Merkwaardig, aldus de aanhef van de lezing, was dat Bosch na zijn dood [1516] in de vergetelheid was geraakt.
Vanaf Bosch‘ dood was het niet meer een Jeroen Boschschilderij, maar een werk uit het atelier van Jeroen Bosch. Bosch was een merknaam geworden, ofwel ‘De school van Bosch’, wat door sommigen vaak opgepakt werd als een kopie of vervalsing…

Pas door de studie van filosoof theoloog Karl Justi [1832-1912] kan men van een nieuw beginpunt rond Jeroen Bosch spreken. Maar Justi was eigenlijk via Velazquez toevallig met de werken van Bosch in aanraking gekomen.
De kwaliteit van Justi, die de producten van Bosch onderverdeeld in, genrestukken, Dromen en Kerkelijke geschiedenis, was, dat hij vaak extract de juiste datering aan een Bosch schilderij wist te geven.
In de reeks ‘deskundigen’ passeerden verder: 
- De Tonay of Tonnau, de eerste die promoveerde op Jeroen Bosch,
het goede kennersoog van Max Friedlander,
-Ludwig von Baldass die Bosch als een pessimist afschilderde, Baldass suggereert dat de Tuin der Lusten mogelijk niet het laatste werk van Bosch is geweest.
-Jacques Combe [‘veel geschreeuw en weinig wol’]
-en de meest keurrijke was Wilhelm Franger, iemand met veel kennis die hij op een verkeerde manier gebruikte.
-Dirck Bax die de verklaring van Bosch’ voorstellingen zoekt in de taal, maar vaak tekort door de bocht gaat,
-Rogier Henri Marijnissen die voorstelt om deskundige specialisten afzonderlijk naar de werken van Bosch te doen kijken.
-Paul van den Broeck, de derde die in 1987 op Bosch promoveerde, dringt er op aan de werken apart van het kerkelijke aspect te bekijken en analyseert Bosch als een humanist die een neerkijkt op de lagere klassen.

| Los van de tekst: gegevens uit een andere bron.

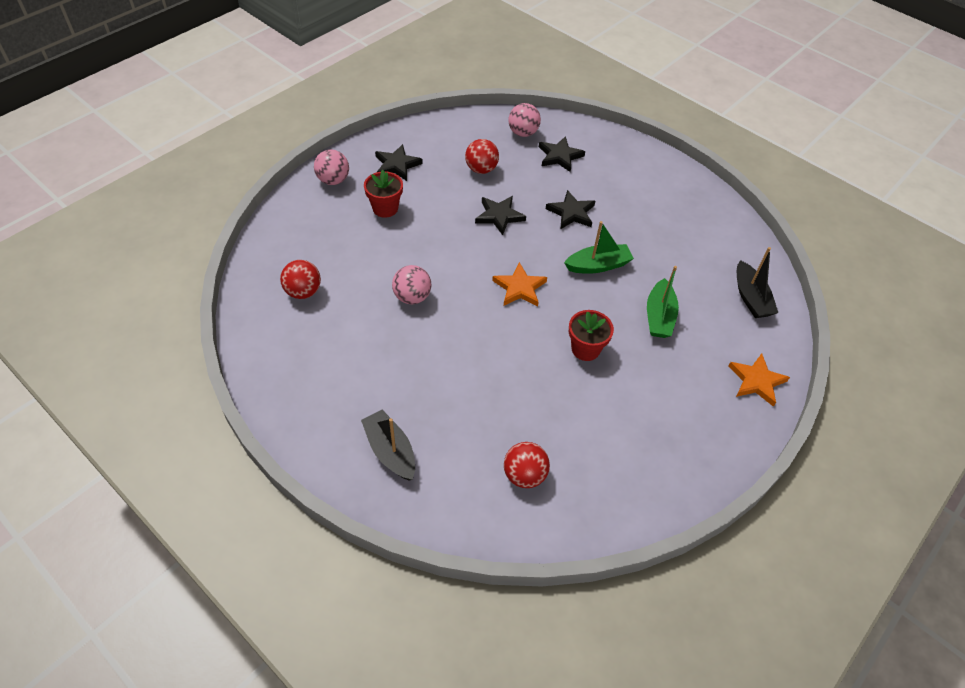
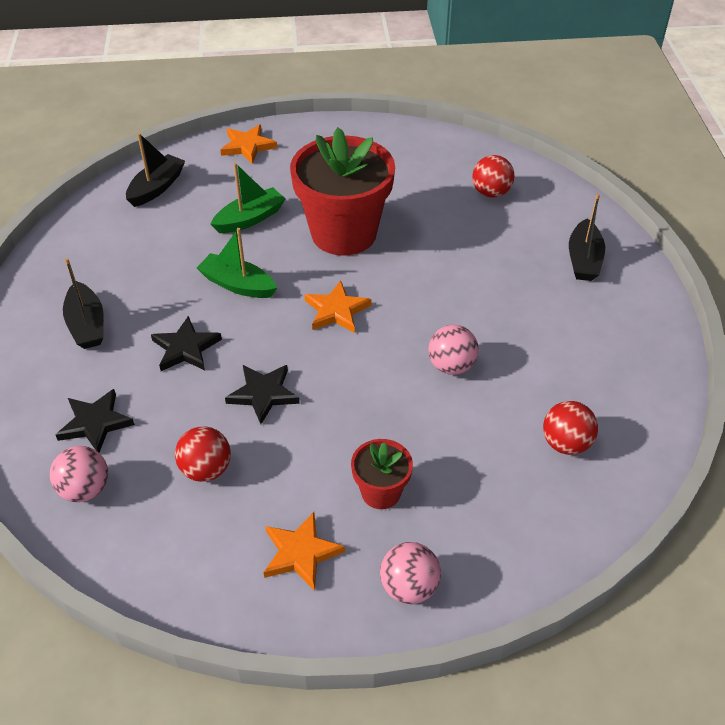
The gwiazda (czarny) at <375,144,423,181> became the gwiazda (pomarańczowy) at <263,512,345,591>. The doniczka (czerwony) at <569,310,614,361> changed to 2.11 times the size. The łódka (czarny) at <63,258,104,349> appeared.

-Tot slot prof. dr. JosKoldeweij die als hobby de pelgrimstekens heeft, waar er een groot aantal over een groot verspreidingsgebied van teruggevonden zijn. Dus dat geeft een hoop informatie, stelt Vriens. Koldeweijs conclusie is, dat Bosch een devoot, niet zozeer humanist, maar een moderne Devoot was. Met ‘de Hooiwagen’ verklaart Koldeweij wat Bosch heeft bedoeld. Dat God op het tafereel van ‘de Hooiwagen’, daar bovenin maar een heel klein plaatsje inneemt. In heel het leven gaat het niet zozeer om God, maar om jezelf als mens. Leef goed, is de lering van Jeroen Bosch, aldus Koldeweij, bega niet teveel zonden en hoop op het eind op een plaatsje in de hemel. ‘.

Tot slot -concluderend - zegt Vriens: ‘ er zit weinig lijn in al die studies. Iedereen zoekt zijn eigen richting.
Waar zijn we - met al die Bosch herdenkingen - mee bezig? Was deze Jeroen van Aken een poppetjesschilder een ketter, een arrogante man of een Godsvruchtige man? We weten het niet, want we hebben er geen bewijs van.
Ik adviseer: houdt uw afzonderlijke mening vast. Al die oude wijsheden, die zijn vaak verkeerd gebleken.. En ..geloof vooral niet wat ik u heb verteld..’.